Also, if I recall correctly, the original USS Constitution had a copper hull that was forged in England because the US didn't have the necessary technology at the time. Later, when the copper hull was replaced with copper from Paul Revere's copper mill.

in 1801, Revere became a pioneer in the production of copper plating, opening North America's first copper mill, south of Boston in Canton. Copper from Revere's mill was used to cover the original wooden dome of the Massachusetts State House in 1802 and also the hull of the USS Constitution as previously mentioned.  In the mid-1990's when she was being refurbished, replacement copper sheeting was used that was made by the Revere family.

Also, if visiting Georgia's barrier islands (aka "The Golden Isles"), a fun day trip is to visit St. Simons Island. Saint Simons' military contribution was due to the Naval Act of 1794, when timber harvested from two thousand Southern live oak trees from Gascoigne Bluff was used to build the USS Constitution and five other frigates. As many of you know, the USS Constitution is known as "Old Ironsides" for the way the cannonballs bounced off the hard live oak planking.

Again, thanks Beags for the pics.


Richard


----------



## kwilson (Aug 19, 2012)

*Thrilled*

DW and I had the privilege of going aboard many years ago. I will never forget the pride I felt! This the second time since we have seen this spectacle and I am just as filled with pride.


----------



## ampaholic (Aug 19, 2012)

Beaglemom3 said:


> Off in the distance and under her own power, I believe:





Beaglemom3 said:


> .... or grounded on a sanbar !
> 
> 
> 
> ...



Not to be argumentative - but you are wrong - in the first photo where you say she is under her own power her bow is headed into the modest breeze as shown by her Ensign (US flag) and since she can not sail into the teeth of the wind even with ALL her sails (let alone the furled ones seen) - she is NOT NOT NOT under her own power - Simple observation.

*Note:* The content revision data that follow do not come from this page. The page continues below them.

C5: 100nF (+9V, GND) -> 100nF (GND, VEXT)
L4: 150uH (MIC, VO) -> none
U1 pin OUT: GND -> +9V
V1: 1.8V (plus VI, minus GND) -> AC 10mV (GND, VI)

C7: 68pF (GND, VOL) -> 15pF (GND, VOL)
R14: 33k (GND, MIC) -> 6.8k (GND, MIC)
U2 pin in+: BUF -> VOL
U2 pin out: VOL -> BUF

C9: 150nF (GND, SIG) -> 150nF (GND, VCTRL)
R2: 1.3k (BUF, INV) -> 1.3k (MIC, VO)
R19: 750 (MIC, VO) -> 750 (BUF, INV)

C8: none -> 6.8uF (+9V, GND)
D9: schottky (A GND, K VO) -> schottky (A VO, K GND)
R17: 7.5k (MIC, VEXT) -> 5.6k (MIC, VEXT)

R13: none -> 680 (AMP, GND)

In the second photo she is minimally "sailing" (see how the Ensign "comes on board") - still an affront to a swift sailing lady who could out sail most of the British Navy in her day.


----------



## Beaglemom3 (Aug 19, 2012)

ampaholic said:


> Not to be argumentative - but you are wrong - in the first photo where you say she is under her own power her bow is headed into the modest breeze as shown by her Ensign (US flag) and since she can not sail into the teeth of the wind even with ALL her sails (let alone the furled ones seen) - she is NOT NOT NOT under her own power - Simple observation.
> 
> In the second photo she is minimally "sailing" (see how the Ensign "comes on board") - still an affront to a swift sailing lady who could out sail most of the British Navy in her day.

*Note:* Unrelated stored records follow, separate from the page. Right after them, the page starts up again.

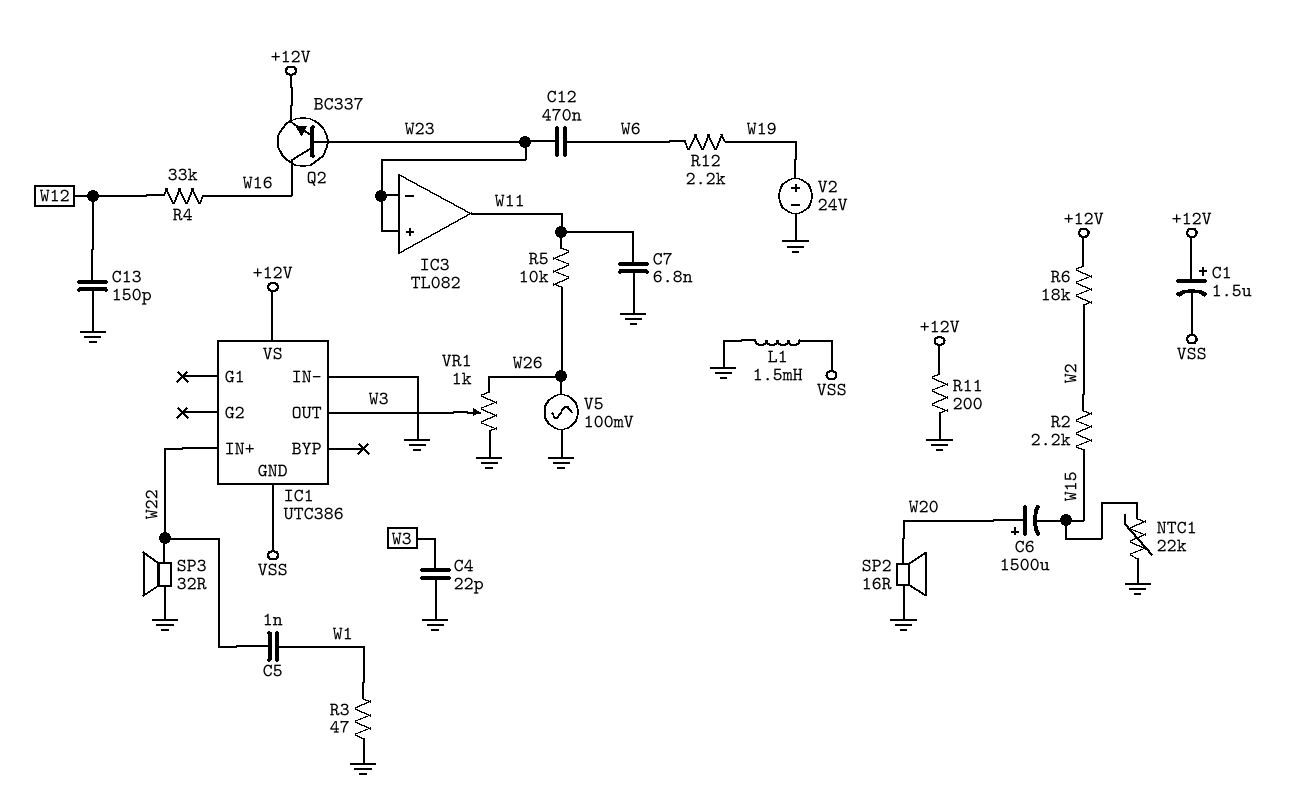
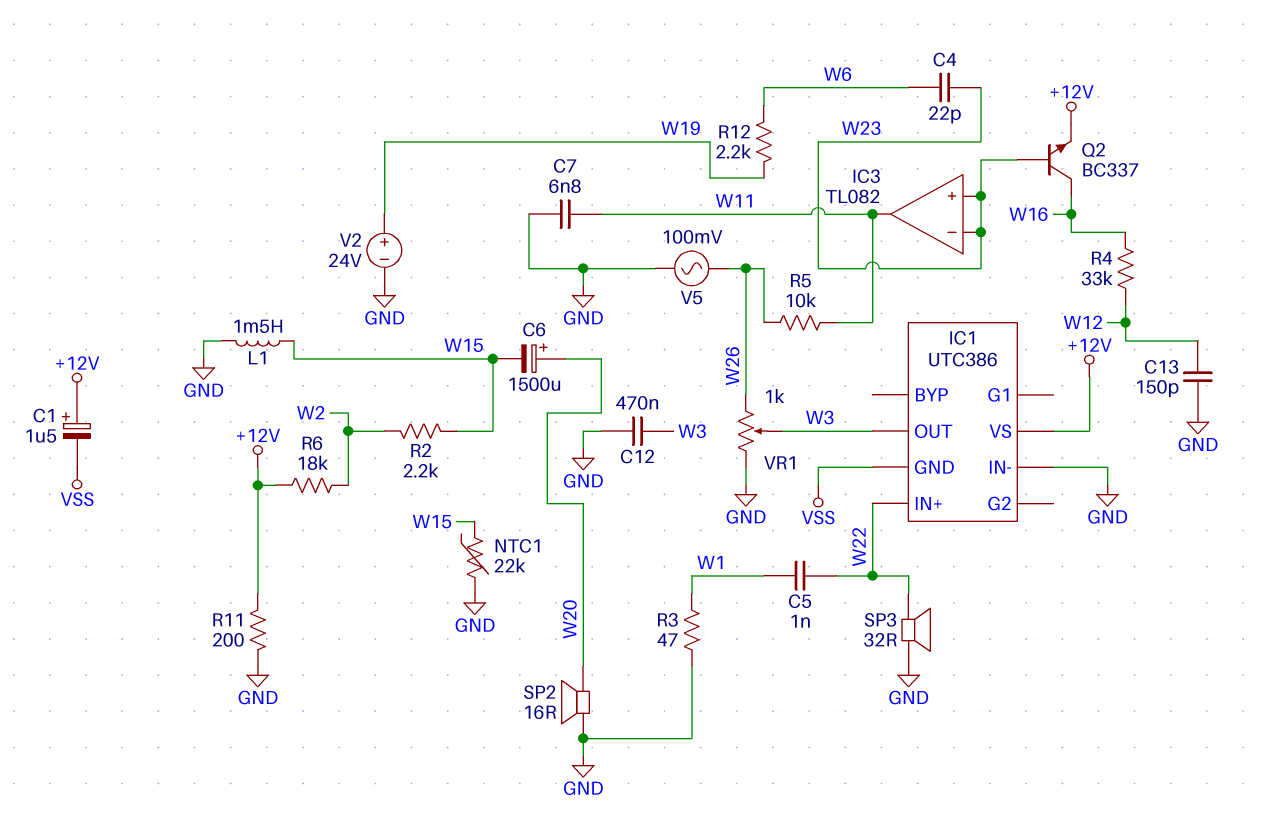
C4: 22pF (GND, W3) -> 22pF (W6, W23)
C12: 470nF (W6, W23) -> 470nF (GND, W3)
L1: 1.5mH (GND, VSS) -> 1.5mH (GND, W15)

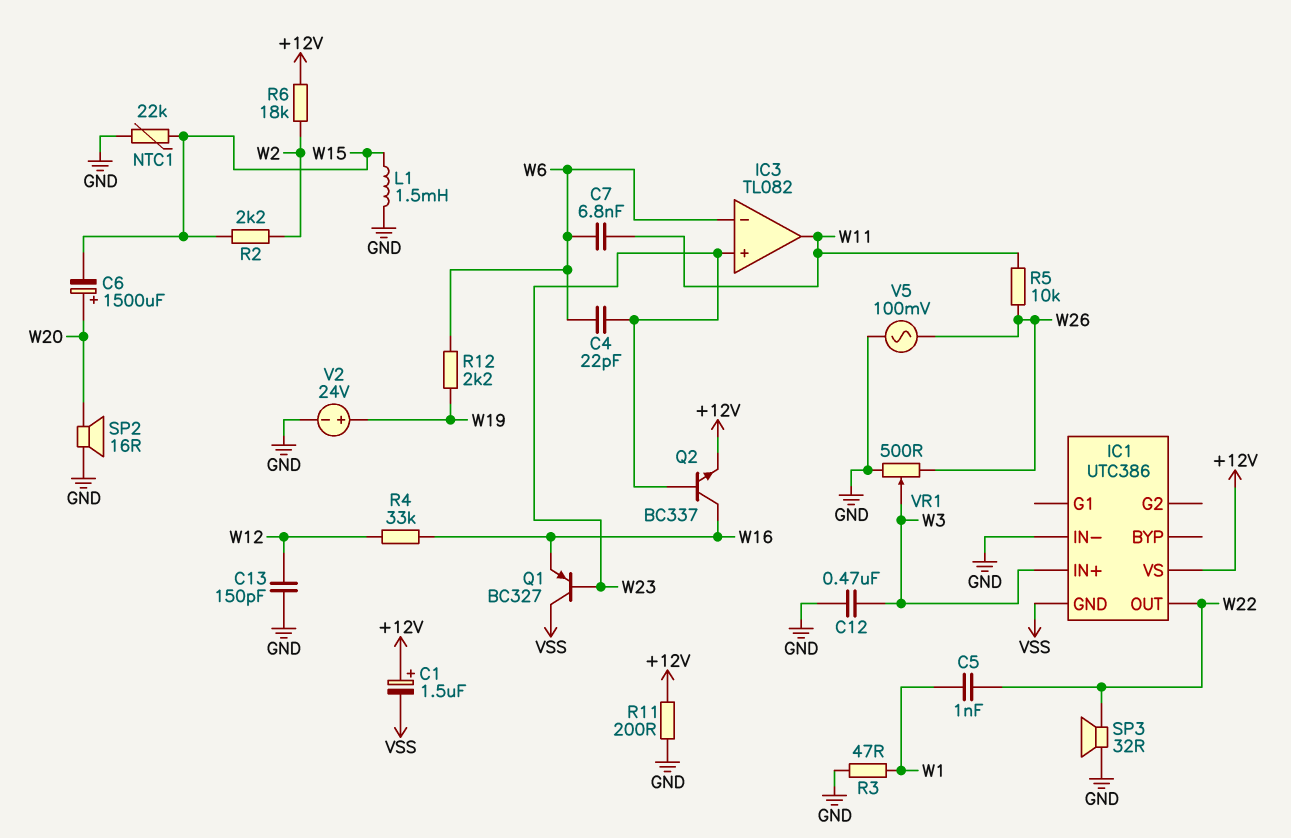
C7: 6.8nF (GND, W11) -> 6.8nF (W6, W11)
IC1 pin IN+: W22 -> W3
IC1 pin OUT: W3 -> W22
IC3 pin in-: W23 -> W6
Q1: none -> PNP BC327 (B W23, C VSS, E W16)
VR1: 1k (GND, W26, wiper W3) -> 500 (GND, W26, wiper W3)

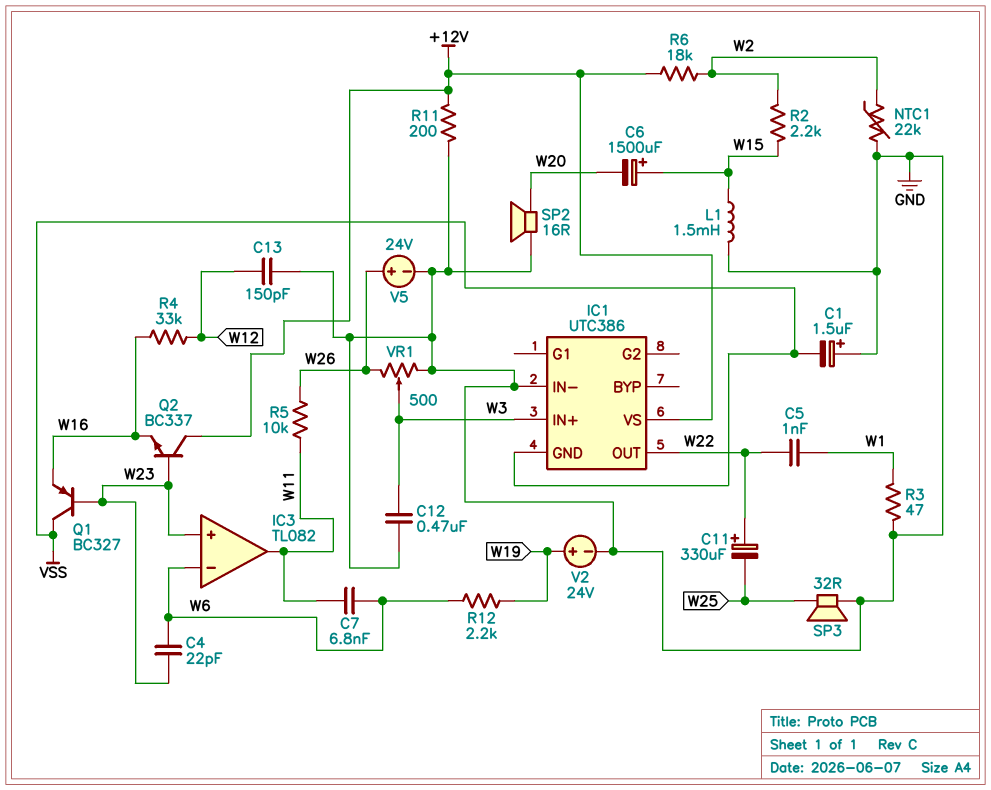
C1: 1.5uF (plus +12V, minus VSS) -> 1.5uF (plus GND, minus VSS)
C6: 1500uF (plus W20, minus W15) -> 1500uF (plus W15, minus W20)
C11: none -> 330uF (plus W22, minus W25)
NTC1: 22k (GND, W15) -> 22k (GND, W2)
Q2: NPN BC337 (B W23, C W16, E +12V) -> NPN BC337 (B W23, C +12V, E W16)
SP3: speaker 32R (GND, W22) -> speaker 32R (GND, W25)
V5: AC 100mV (GND, W26) -> 24V (plus W26, minus GND)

  You weren't there and did not see how she was handled by the tug(s) beforehand and how the wind was. 

  Having read your last edit, semantics, enough.


----------



## ampaholic (Aug 19, 2012)

Beaglemom3 said:


> You weren't there and did not see how she was handled by the tug(s) beforehand and how the wind was.
> 
> Having read your last edit, semantics, enough.



??? - I didn't say I wasn't there - ??? What gave you that idea?


----------